Plaisant Lends Her Expertise to Cutting-Edge Transportation Project
From a major snowstorm to an unexpected event requiring multiple road closures or detours, disruptions to our nation’s highways and connecting transportation systems can often lead to big problems and major delays—frustrating not only travelers, but also law enforcement and transportation officials.
At the University of Maryland’s Center for Advanced Transportation Technology Laboratory (CATT Lab), more than 100 engineers, developers, researchers and students are working to provide officials with actionable insight that can help keep these transportation systems running smoothly.
Housed in the A. James Clark School of Engineering, the CATT Lab is especially interested in providing planners, operators and researchers with computer user interfaces that leverage big data to create robust visualizations—charts, graphics and tables—that can assist in transportation decision-making.
Helping in these efforts is Catherine Plaisant, a senior research scientist in University of Maryland Institute for Advanced Computer Studies.
Plaisant, an expert in human-computer interaction and computer visualization, is part of the CATT Lab’s User Experience (UX) Team. The team is tasked with creating novel user interfaces for the Regional Integrated Transportation Information System (RITIS), a web-based platform that warehouses big transportation data and hosts a broad portfolio of analytical tools.
John Allen, a faculty assistant at CATT, calls Plaisant an “integral part” of the UX Team.
“Catherine brings clear insight, intelligence and an innate talent to conceptualizing and developing interfaces and visualizations, critical to useful and usable next-gen analytics,” he says.
In particular, Allen says, Plaisant’s contributions and guidance have made RITIS tools easy to understand, simple to use, with great actionable visualizations that help those in the industry quickly identify problems and develop smart, cost-effective mobility, safety and security solutions.
He notes that as the CATT Lab evolves its tools to new datasets or requested features and functions, Plaisant’s expertise will continue to help advance the usability and usefulness of the lab’s tools.

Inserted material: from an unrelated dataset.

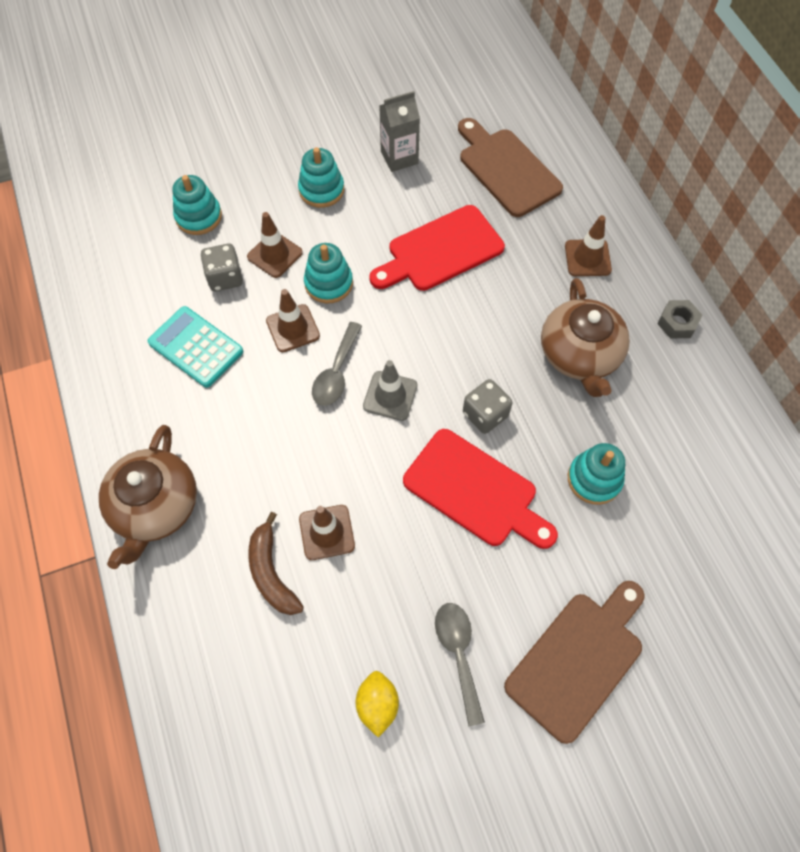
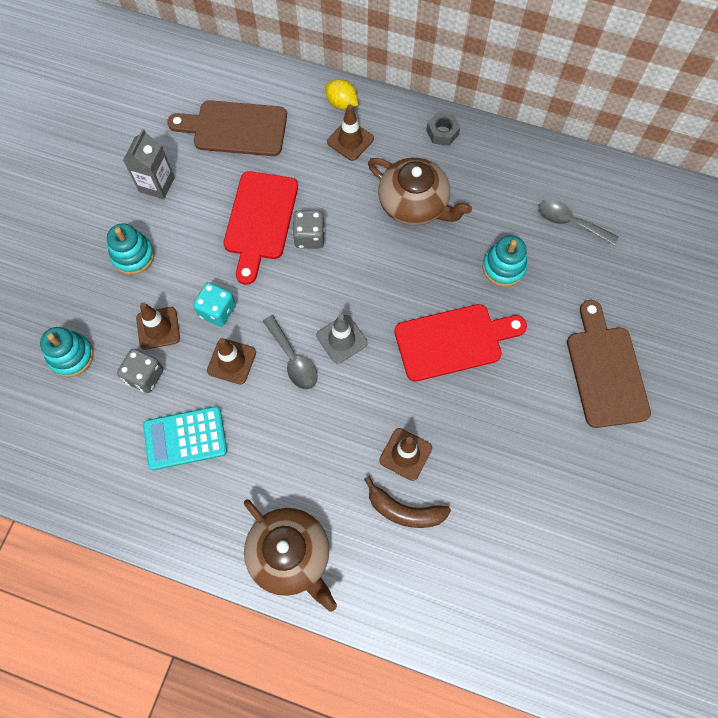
camera: 50 degrees left, 5 degrees up
(328, 283) = (217, 311): turquoise stacking toy -> turquoise dice
(377, 704) = (543, 509): yellow lemon -> yellow lemon (341, 103)
(458, 654) = (550, 436): grey spoon -> grey spoon (570, 223)
(485, 414) = (406, 293): grey dice -> grey dice (309, 237)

For example, Plaisant has been involved in the creation of an Origin-Destination Data Suite, which will gain trip insight derived from leveraged geospatial data. This enables unprecedented understanding of vehicular movement information, such as origin and destination zones, diversionary routes during peak travel times (or from incidents) and more.
Plaisant, who also serves as the associate director of research at the Human-Computer Interaction Lab, says she finds the work at CATT to be rewarding.
“Research findings often take years or decades to impact the products people use, while the work with the CATT lab is rapidly implemented by a team of excellent developers and used within weeks by hundreds of operators and managers in transportation agencies across the U.S.,” she says.